Publié le Mercredi 22 février 2012 à 14h27.

Le procès de la spéculation en Corse

Le 15 février, un rassemblement de soutien avait lieu devant le tribunal de grande instance (TGI) de Toulon, auquel ont participé une douzaine de militantEs NPA du Var (dont Alain Krivine), le PS, LO, La Valette Écologie et quelques Corses vivant en France. Anna Laura Cristofari, porte-parole du Collectif de Calvi contre la spéculation et pour le droit au logement, comparaissait pour propos diffamatoires par la sénatrice-maire UMP Christiane Hummel de La Valette et la société d’économie mixte Semexval dont elle est PDG (voir Tout est à nous ! n° 99 et 132).  Au même moment une quarantaine de personnes se rassemblaient en Corse en signe de solidarité devant la sous-préfecture de Calvi. Corsica libera, parti nationaliste corse, à apporté son soutien à Anna Laura par voie de communiqué.

D’entrée de jeu, Me Pozzi-Pasquier considère qu’il s’agit pour les demandeurs de pénaliser le débat public. Il soulève plusieurs points de droit qui sont selon lui autant d’exceptions de nullité rendant impossible tout jugement sur le fond, par exemple que les statuts de la Semexval n’autorisaient pas Mme Hummel en tant qu’élue à agir au nom de l’entreprise. Ces points de procédure seront joints au fond, le président du tribunal voulant que les arguments sur le fond soient débattus afin de ne pas allonger les délais du jugement.

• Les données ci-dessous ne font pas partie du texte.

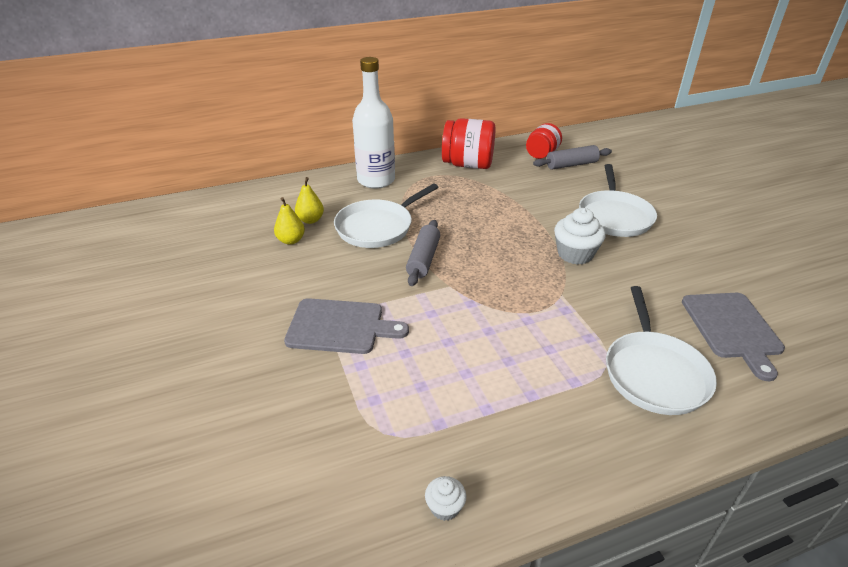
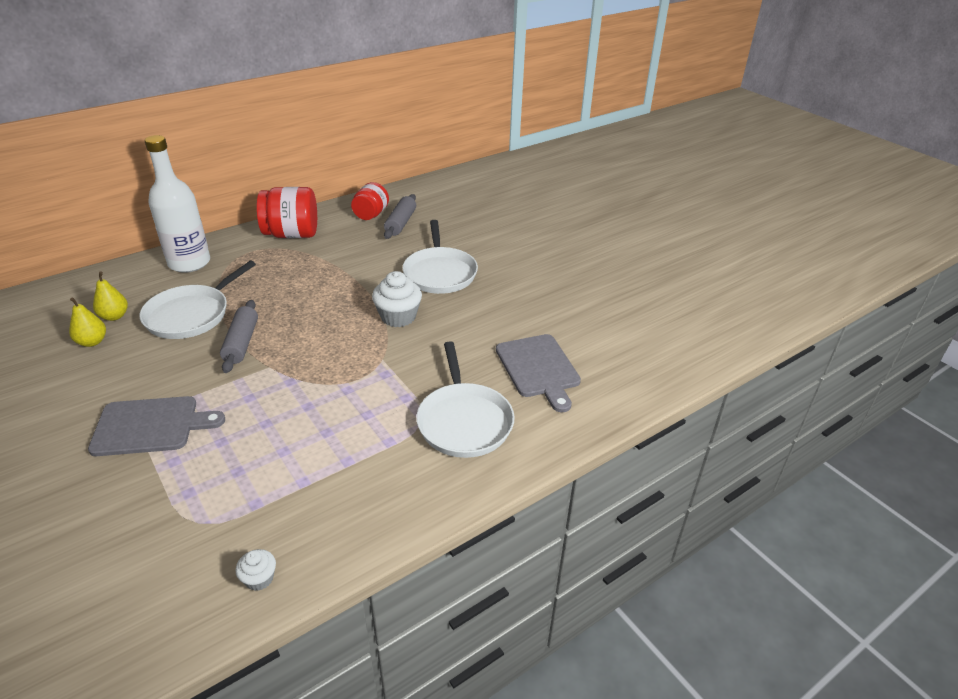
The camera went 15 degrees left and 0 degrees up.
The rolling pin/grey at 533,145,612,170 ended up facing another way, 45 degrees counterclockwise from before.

L’avocat des demandeurs parle « d’insinuation » diffamatoire sanctionnée par la loi sur la presse, de manque de faits objectifs. Bref, Anna Laura aurait « manqué de prudence » en laissant entendre que Mme Hummel pouvait être liée à la mafia sicilienne. Alors que l’expression « politico-maffieux » portait sur le contexte général en Corse et que les pratiques en question ne sont pas l’apanage de Cosa Nostra, loin s’en faut. Anna Laura, en tant que porte-parole d’A Manca, mène depuis longtemps la charge contre les dérives liées à une politique néolibérale en Corse basée sur le tout-tourisme et le BTP, elle sait de quoi elle parle quand elle s’attaque à la spéculation immobilière.

C’est donc en connaissance de cause que Me Prosperi, avocate nationaliste du barreau de Bastia, a développé de son côté une défense très politique et très argumentée sur la situation concrète dans l’île et a évoqué des faits où l’opacité règne en maître sur les opérations immobilières en Corse. Elle souligne combien le peuple corse lutte pour sa survie et que « les nouveaux envahisseurs » sont ceux « qui sont en quête de profits colossaux » sur le dos du peuple corse. Et cela passe par la remise en cause de plus en plus fréquente de la loi de protection du littoral pour le développement d’un tourisme de luxe, alors que les gens aux moyens financiers insuffisants ne peuvent pas se loger à des prix corrects. Elle argumente ensuite sur la procédure de la convention de développement passée avec la filiale de la Semexval, la vente de terrains dont les surfaces augmentent sans nouvelle enquête publique et dont les prix très avantageux seraient pour le moins sujets à caution. Opacité avérée donc.

On verra bien si les spéculateurs peuvent à loisir instrumentaliser la justice pour tenter de faire taire leurs détracteurs. Jugement attendu le 7 mars.